I’ll preface this by saying this is the first film I have seen from the controversial Danish film maker Lars von Trier. I’m aware of his work and had an idea what to expect. I’ve got Antichrist queued up to watch but haven’t dared to sit through it yet.
Melancholia tells the story of two sisters and is in two parts. Part 1 focuses on Justine (Kirsten Dunst) and her wedding day. To begin with she seems like any normal newly wed – deliriously happy and truly in love. It isn’t long, however, until we learn that something is not quote right with Justine. She suffers from depression, maybe she’s bi-polar, it isn’t spelt out. As the night progresses the demons inside her take hold and self-destruction begins.
The second half focuses on her sister – Claire (Charlotte Gainsbourg), and her anxiety caused by the impending event.
I should mention at this point that the impending event is the potential end of the world. I’m not giving anything away here as the end of the world takes place in the first 5 minutes of the movie. A completely bizarre opening which features slow-motion images of scenes from throughout the film set to the haunting strings of Wagner, culminating in a planet, which we later learn is called Melancholia, approaching and colliding with Earth.
I can’t say I particularly enjoyed this film. The first half was fairly interesting, albeit flawed. The second half was simply boring. How can the impending end of the world be so boring? The film seemed to just drag on and on and on.
Melancholia is not a mainstream movie. It’s an art piece which was nominated for the Palm d’Or at last year’s Cannes Film Festival. It has been nominated for a number of different awards and has received a lot of good reviews from film critics.
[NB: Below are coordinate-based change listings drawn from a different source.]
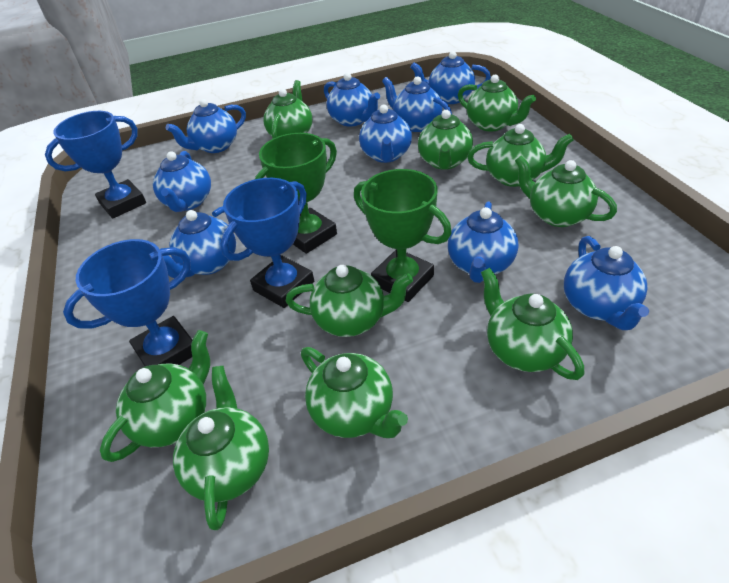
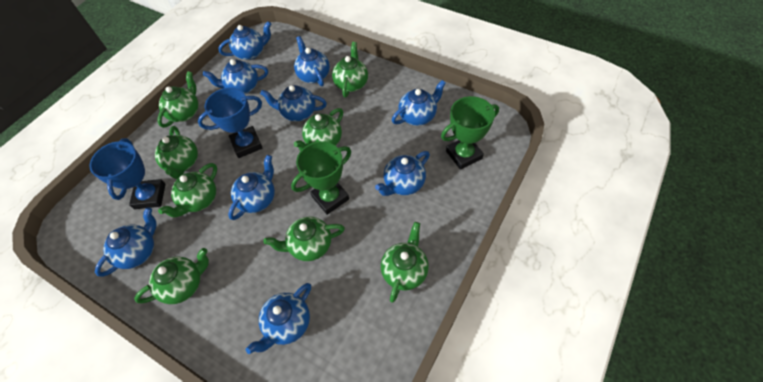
blue trophy: 3 -> 2
green teapot: 10 -> 8

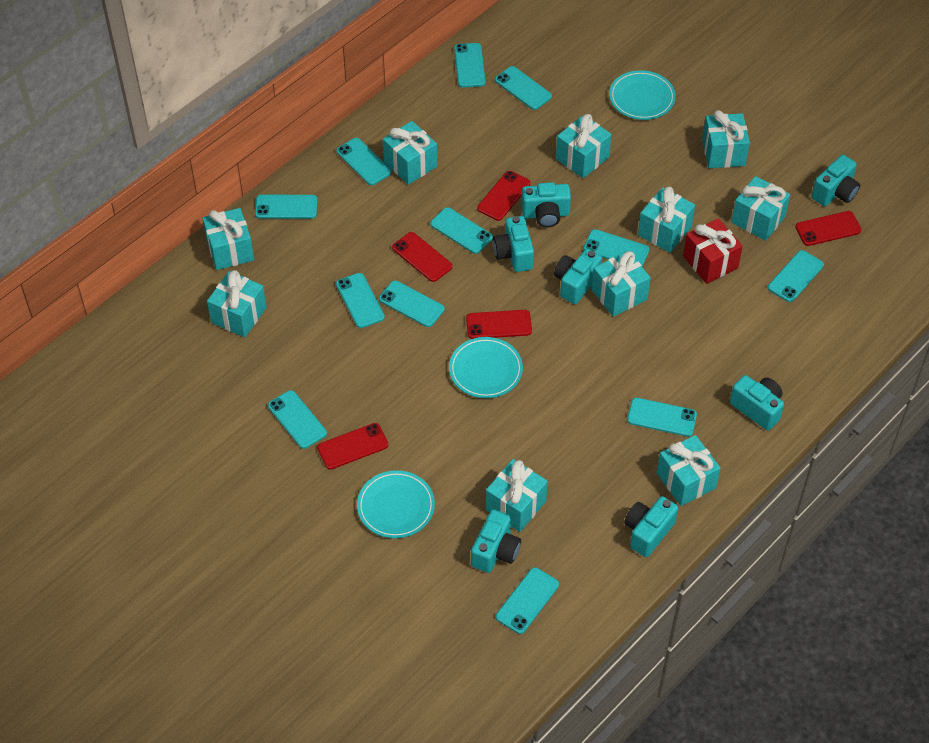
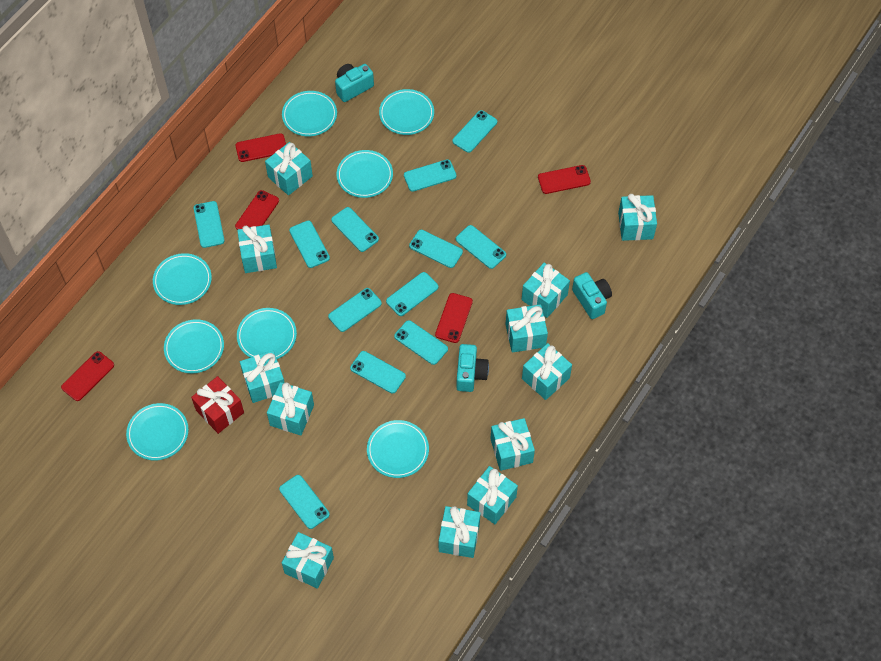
turquoise camera: 7 -> 3
turquoise gift: 10 -> 12
turquoise plate: 3 -> 8

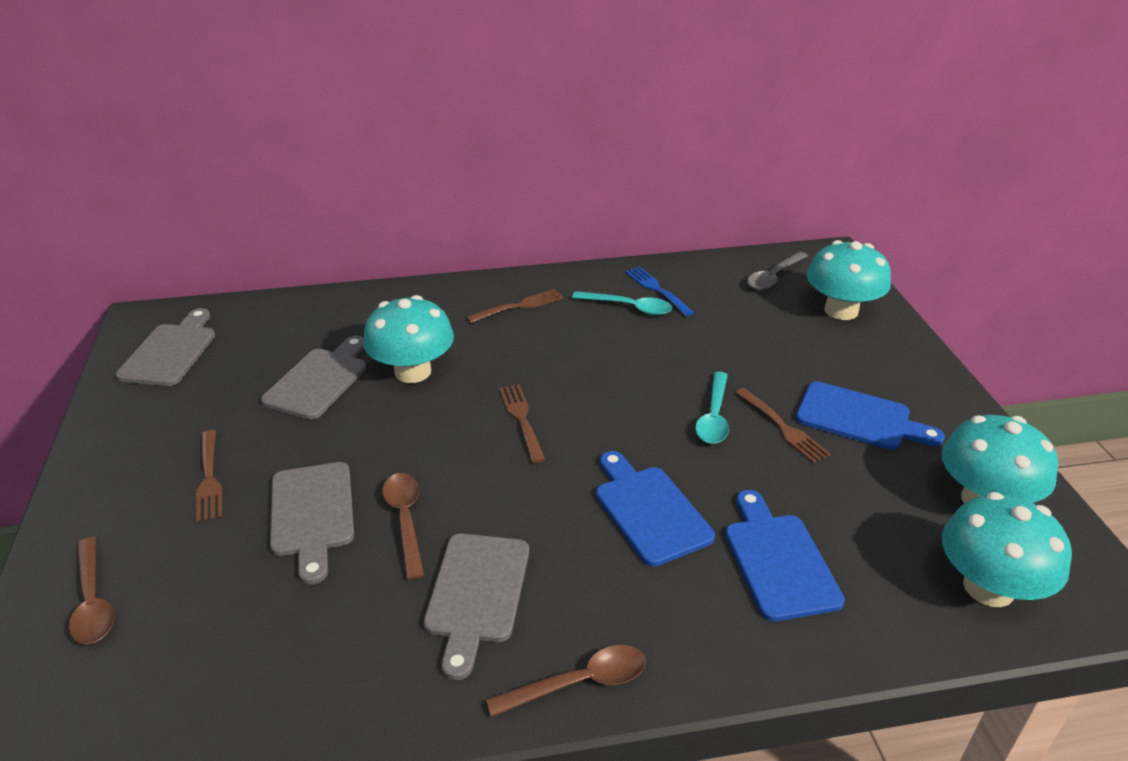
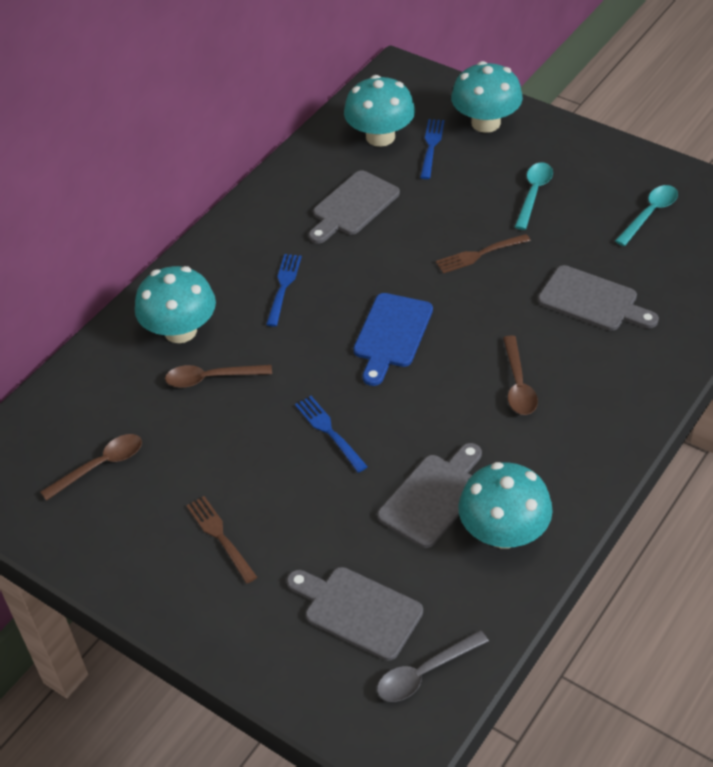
blue cutting board: 3 -> 1
blue fork: 1 -> 3
brown fork: 4 -> 2

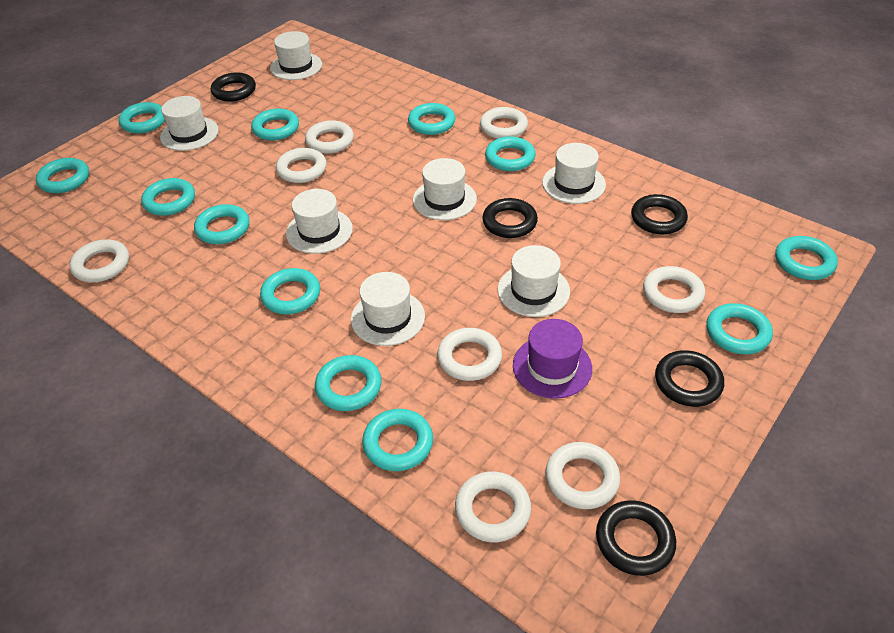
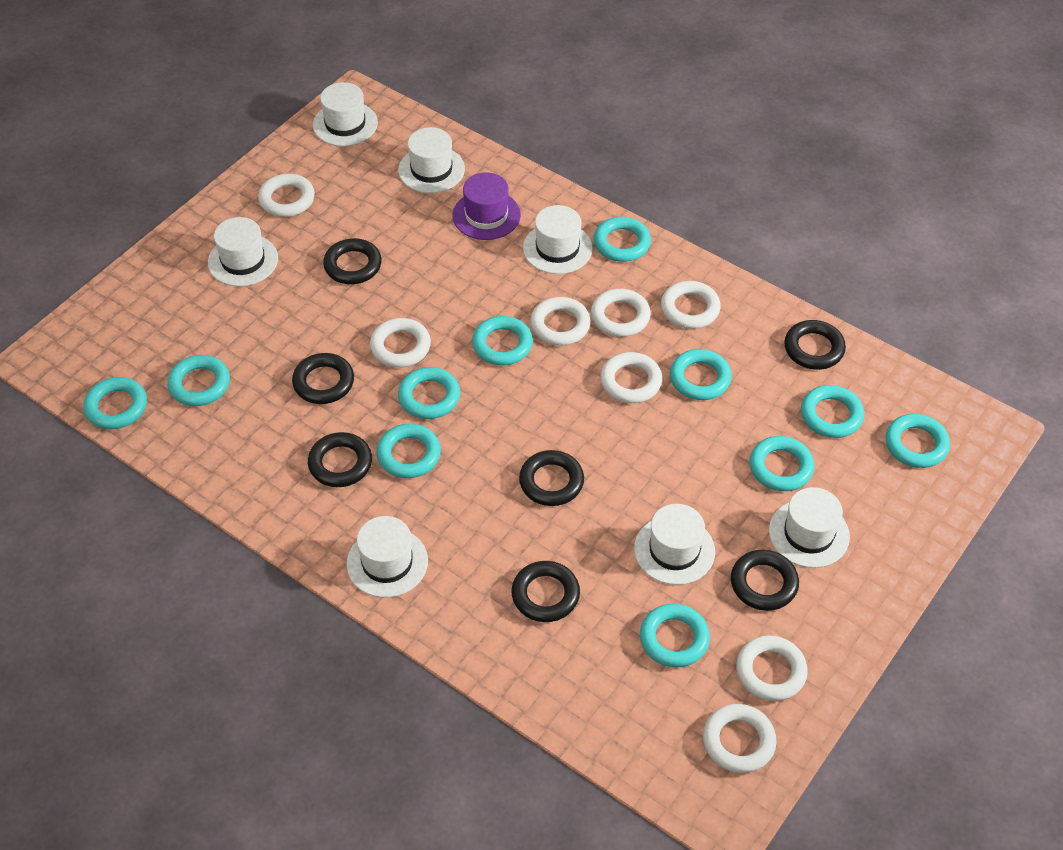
black ring: 5 -> 7
turquoise ring: 12 -> 11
When I read reviews of art pieces such as this it makes me wonder whether the 5 star rating is due to the critic generally thinking it is a great movie, or, because they want to be part of the pretentious intelligentsia club and don’t want people to think they don’t understand the underlying meanings of the film.
I got that Melancholia is a film that explores mental illness. I could see that the anxiety that increased within Claire as Melancholia came ever closer to Earth was used as a metaphor for how depression works; the growing feeling of despair that builds up even though you know there’s no logical reason for it. I get all that and I’m sure that people who have suffered with depression will find Melancholia painfully familiar. That doesn’t make it a great film though.
I’m not averse to arty independent films, and I don’t necessarily mind strange films, but even strange films should have their own internal logic. The actions of some of the characters in Melancholia just didn’t seem plausible. For example, the idea that Justin’s boss would set her a work task on her own wedding night, and her mother acting the way she does at her own daughters wedding reception, just didn’t ring true. There are some callous people out there but does anyone seriously know anybody that would behave in that way?
Another aspect of the film that grated was the camera work. Yet another film using the annoying ‘shaky’ hand-held camera technique.
On the positive there is a good supporting cast, including Kiefer Sutherland, John Hurt and Stellan Skarsgård. It’s hard to watch Kiefer Sutherland though and not think of Jack Bauer. When Justine’s mother pissed him off at the wedding reception I was half expecting him to do some arse kicking!
Talking about Jack Bauer, a lot of the camera angles used in Melancholia seemed to be copied directly from the later seasons of 24, such as filming conversations as if observed from half-hidden behind a corner. Those type of techniques could work in horror or spy films but it’s really unnecessary for what’s basically a drama.
Also on the positive side is the cinematography. The setting of the film is never mentioned and it’s made hard to discern by the mixed nationality of the characters – there’s no explanation why Justine has got an American accent, whereas her sister and parents are English. It looked to me like the film was shot in Scotland but I now know the exterior shots were largely shot around Tjolöholm Castle in Sweden, and it does look stunning.
This is the second film of 2011 that I’ve watched about another planet approaching Earth, the other being Another Earth, and in both films the other planet is used mainly as a plot device. Neither film is worth a second viewing.